- There are a handful of key judgements that matter for the year ahead. We identify four: Probability and depth of economic recessions; the near-term path and expected terminal rate of inflation; central bank reactions to that; and the prospects of desynchronised global growth.
- We ‘dislike’ overall risk taking in our multi-asset portfolios and are in the cautious quintile of the ranges for our risk budgets and the maximum tracking error. We are neutral on equities – long China and the US against a short in Europe. We are maintaining our long position in EU investment-grade corporate bonds and in commodities where risk-reward remains attractive in our view.
- Equity market valuations have deteriorated after the rally in the fourth quarter of 2022, but earnings expectations are likely still too high in some areas, notably Europe.
- We favour US technology stocks where expected earnings and valuations have fallen a long way. We also like Asian equities, both emerging Asia broadly and China specifically.
- Bond markets are signalling mounting recession risks, with a steep inversion of nominal bond yield curves; in contrast, a more ‘Goldilocks’-like outcome is discounted by the gently upward sloping breakeven curves. Overall, we are neutral on government bonds, including US Treasuries.
A clean slate as we enter 2023. One would be tempted to wish for that as we briefly look back at 2022, the worst year since 1937 for a portfolio with 60% equities and 40% bonds. Losses were 17% in US dollar terms, compared with average gains of 12% since the mid-1980s. Importantly, these unusually weak returns were driven more by bonds than equities.
Where does that leave us for 2023, and how does that stack up against this time in 2022?

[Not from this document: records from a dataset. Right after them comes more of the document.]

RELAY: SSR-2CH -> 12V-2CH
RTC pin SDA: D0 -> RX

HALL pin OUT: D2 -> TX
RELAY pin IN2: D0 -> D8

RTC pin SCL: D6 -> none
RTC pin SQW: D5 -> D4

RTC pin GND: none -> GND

Early last year, the tail risk of sharply higher real bond yields was a particular focus and our most successful asset market call. At the start of the 2023, we see four key judgements that will be central to market behaviour and investment opportunities for the next 12 months. These are:
1. The probability, sequencing and depth of an economic recession. With the largest consensus ever calling for a deep recession in 2023, we note private sector balance sheet strength and signs of tentative stability in leading data. There is thus a possibility that a recession will be softer than predicted. We highlight that labour market data is backward-looking, that is, this market typically weakens last.
2. The path and final expected landing point of inflation. Different data sources have been giving conflicting signals. Global headline inflation halved towards year-end with significant sequential declines. Each of the five sources of inflation – margins, wages, oil, food and rent – are coming off the boil, so the risks here appear to be skewed towards the dovish side.

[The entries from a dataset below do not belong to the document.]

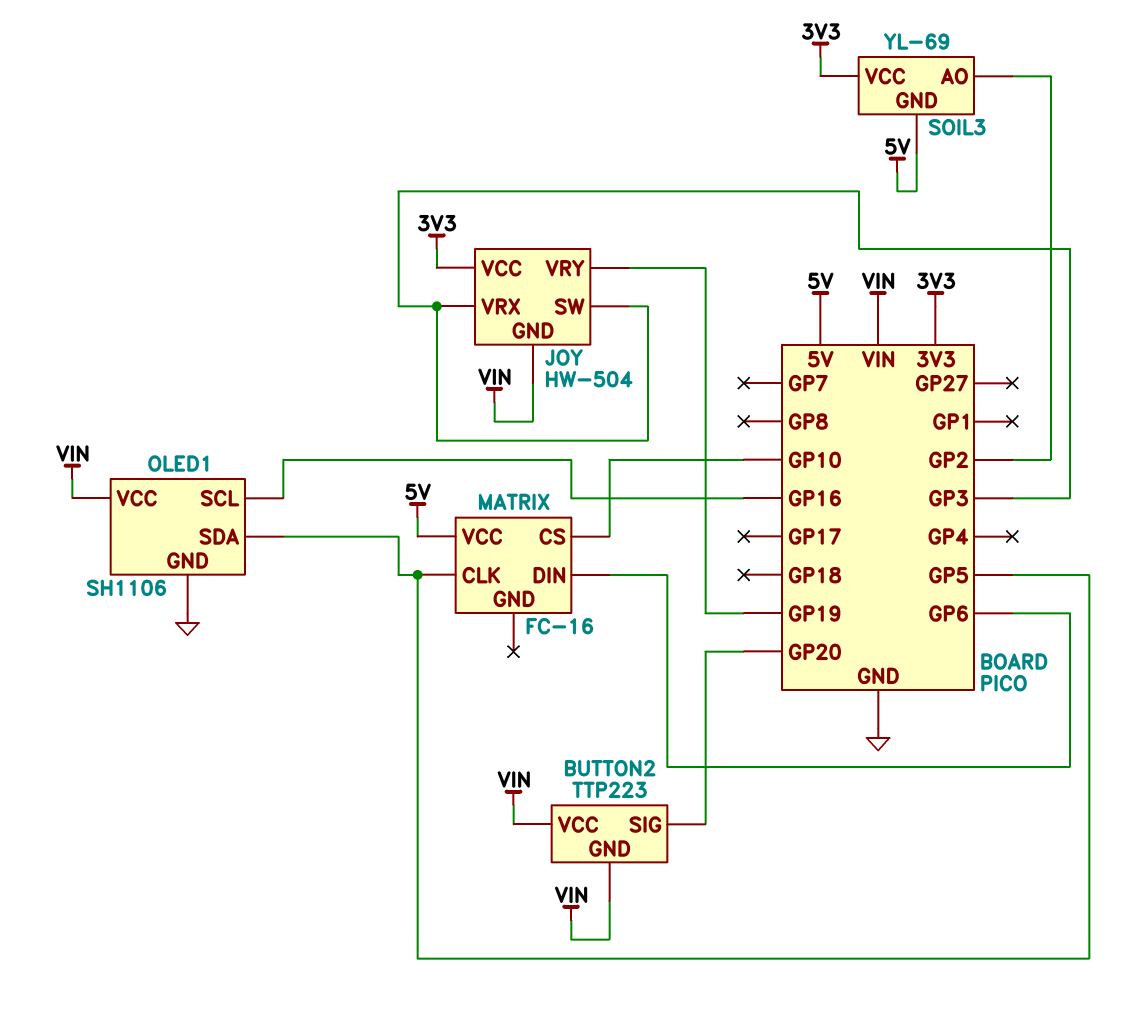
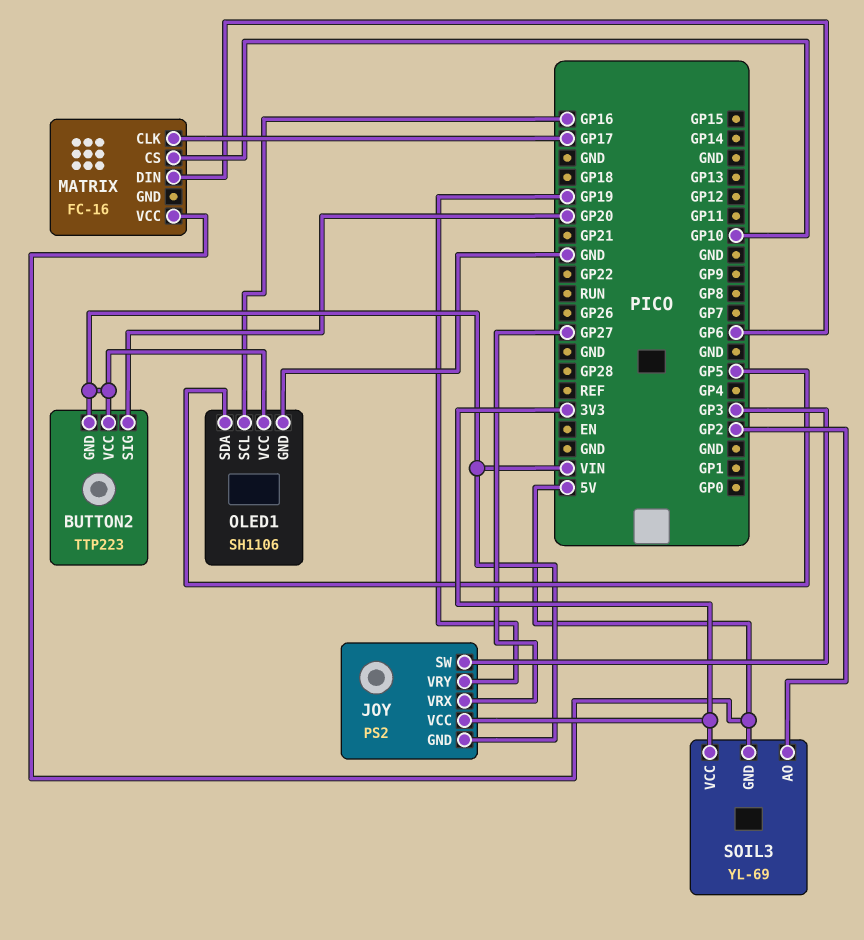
JOY: HW-504 -> PS2
JOY pin VRX: GP3 -> GP27
MATRIX pin CLK: GP5 -> GP17

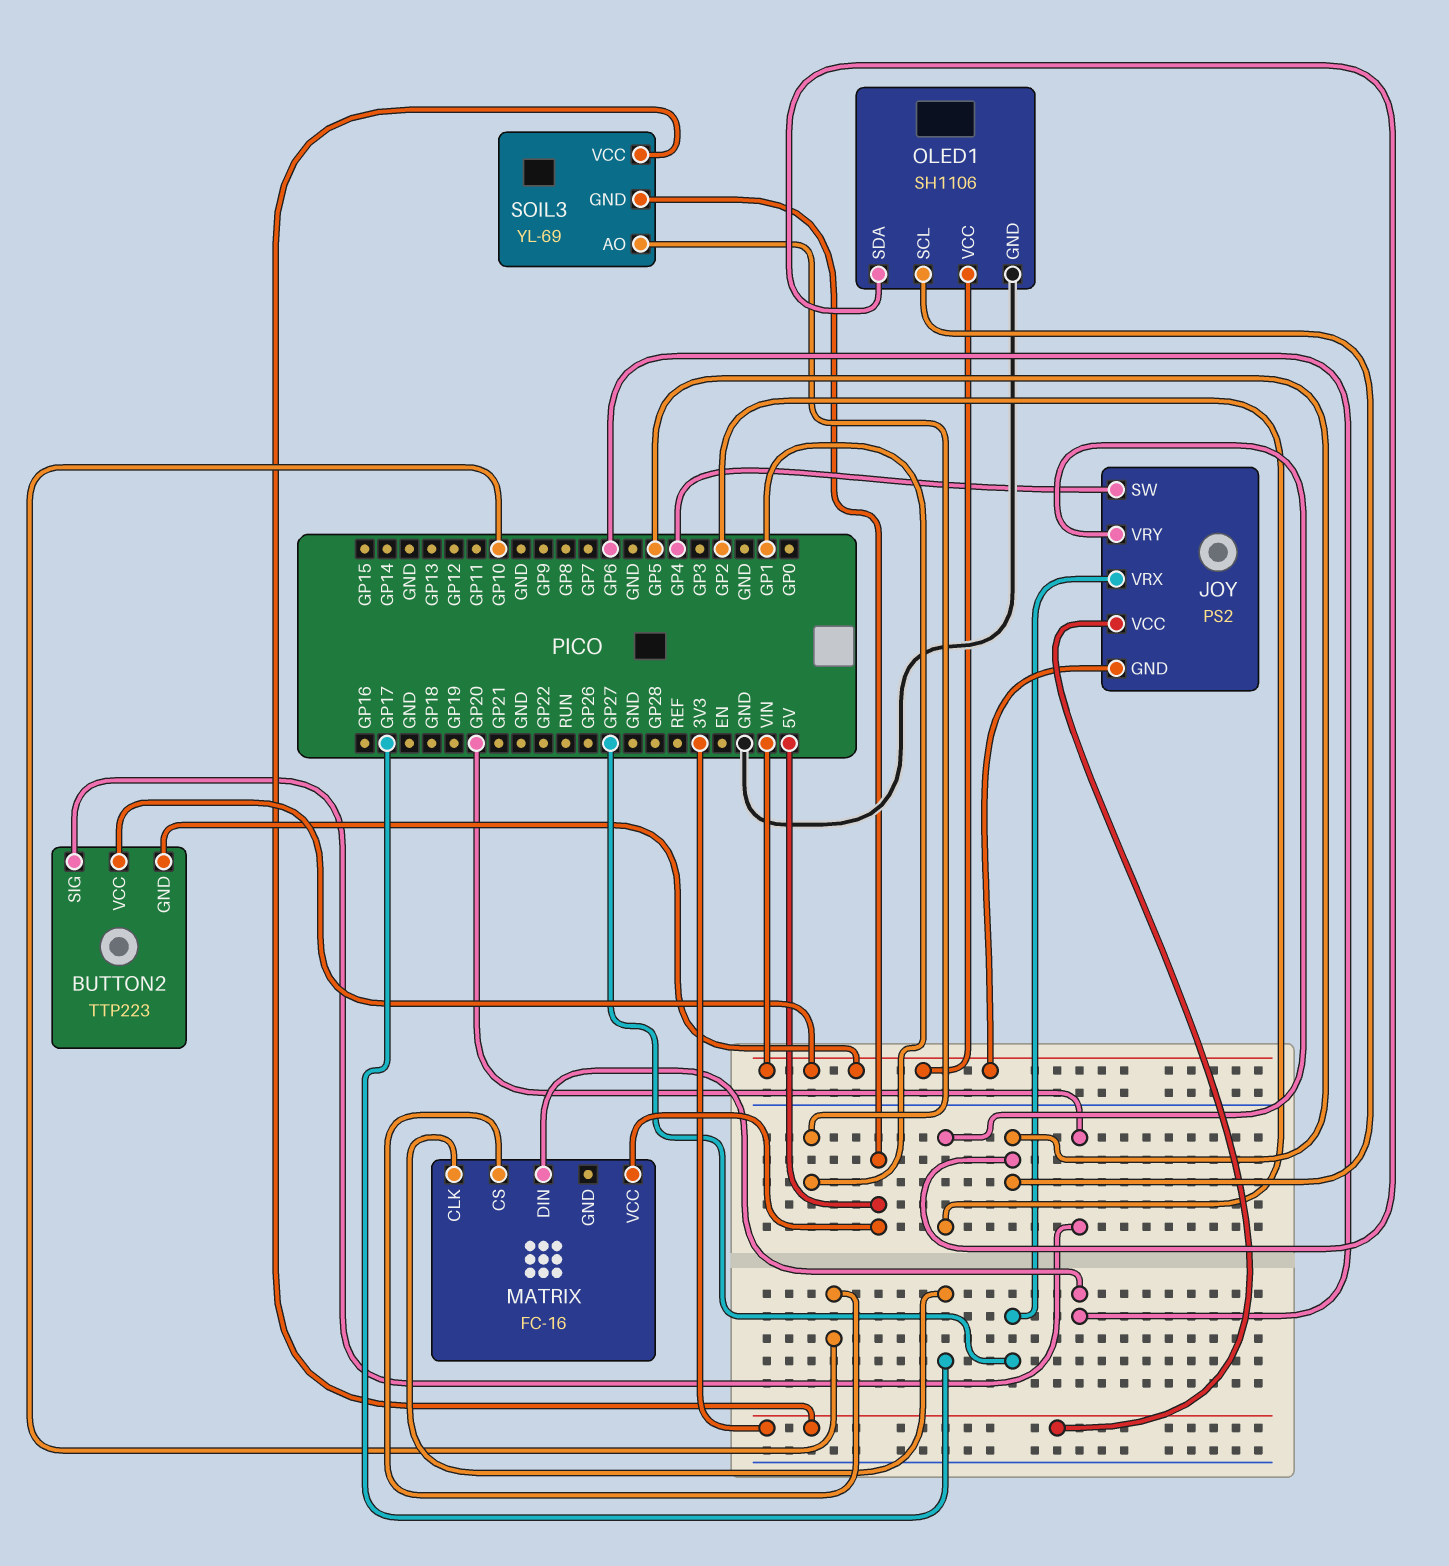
JOY pin SW: GP3 -> GP4
JOY pin VRY: GP19 -> GP2
OLED1 pin SCL: GP16 -> GP5
SOIL3 pin AO: GP2 -> GP1

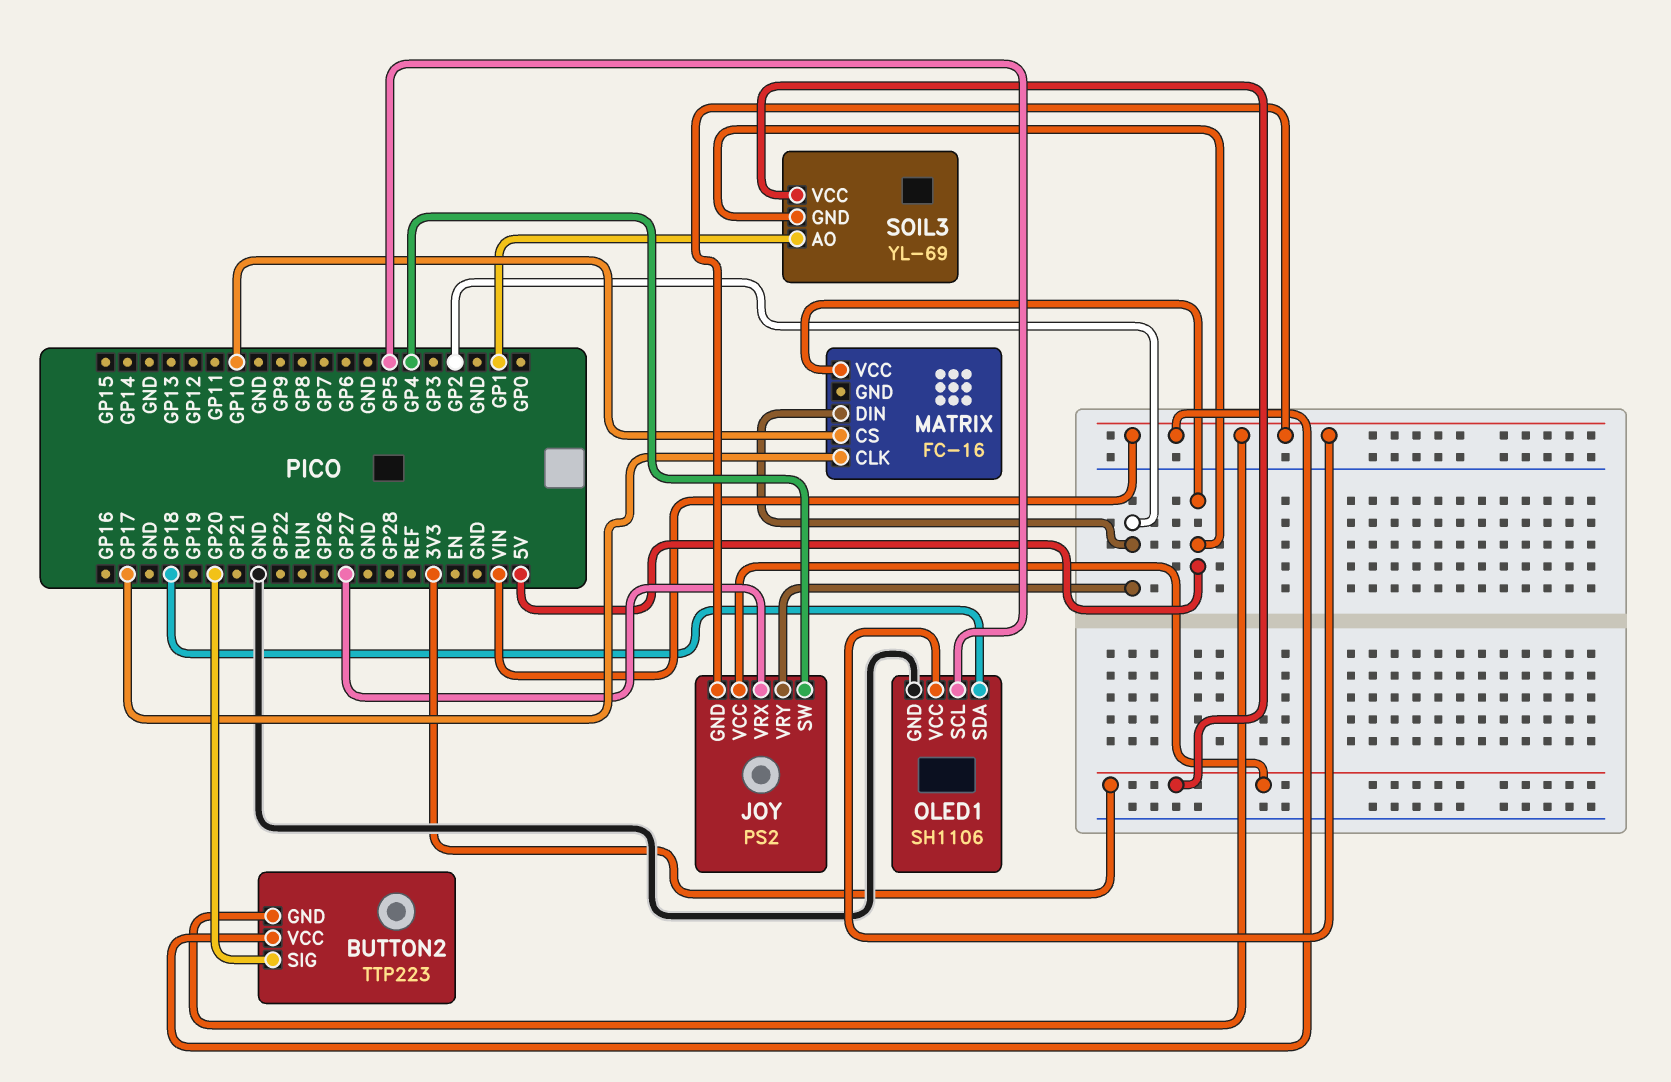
MATRIX pin DIN: GP6 -> GP2
OLED1 pin SDA: GP5 -> GP18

3. Central bank reaction functions. Central banks are seeking to adjust monetary policy to be more forward-looking rather than backward-looking at a time when many leading and lagging data points are sending different messages. While sharply inverted bond yield curves and an abrupt reversal of tightening at the front end may reflect a central bank policy mistake, breakevens are arguably at more ‘Goldilocks’-like levels. We note that markets never ‘bought into’ the terminal rate predicted by US central bankers.
4. Potential for desynchronised growth in different parts of the world. This could favour China over the US. We note that measures such as dual production lines (based on whether or not an employee is infected with Covid) have lowered the impact of higher infections on supply chains. China may be one of the few regions where growth is higher this year than in 2022.
Overall, we ‘dislike’ risk taking. We are cautiously neutral on equities, balanced by a long position in EU investment-grade corporate bonds and commodities (see asset class overview below). Regionally, we prefer Asian equities, both emerging Asia broadly and China specifically, on the momentum created by the reopening of the Chinese economy. We are keeping a close eye on areas such as South Korea and Taiwan, which are often seen as bellwethers of turns in the cycle and where too much bad news may be ‘baked in’.
Equities – Seeking value
Not all equity markets are created equal nor have they performed equally. As such, in our view, they are not universally cheap or rich. The rally so far in 2023 has been almost entirely valuation driven, making many markets more expensive. But under the bonnet, US tech, Chinese and emerging Asian stocks look relatively attractive to us, while European equities look richer; fairly high earnings expectations make standard price/earnings metrics only optically cheap. Indeed, scanning across markets, Europe stands out for still optimistic expectations for 2023 earnings.
To be sure, earnings expectations in the US have fallen to their lowest for a December since 1986 (see Exhibit 1) and earnings revisions are near recessionary levels (we ‘favour’ US equities; see table below). By contrast, expectations for European earnings have moved by much less and support from a weak euro and the heavyweight financials sector may not last.
Our positioning reflects these differences – we are long US and Chinese equities against a short in Europe.
Bonds – What’s baked in?
Bond premia have pulled back to below equity premia again. Real yields have been the chief driver. However, we are struck by the flatness of breakeven yield curves, which point to “Goldilocks”-like conditions, in contrast to nominal yield curves – 80% of the US curve is now inverted, signalling recession (see Exhibit 2). In Europe, too, concerns over of a central bank policy ‘mistake’ have crept into valuations, with an abrupt easing expected to follow (over)tightening in the first half.
This leaves us cautious on government bonds and inflation-linked bonds.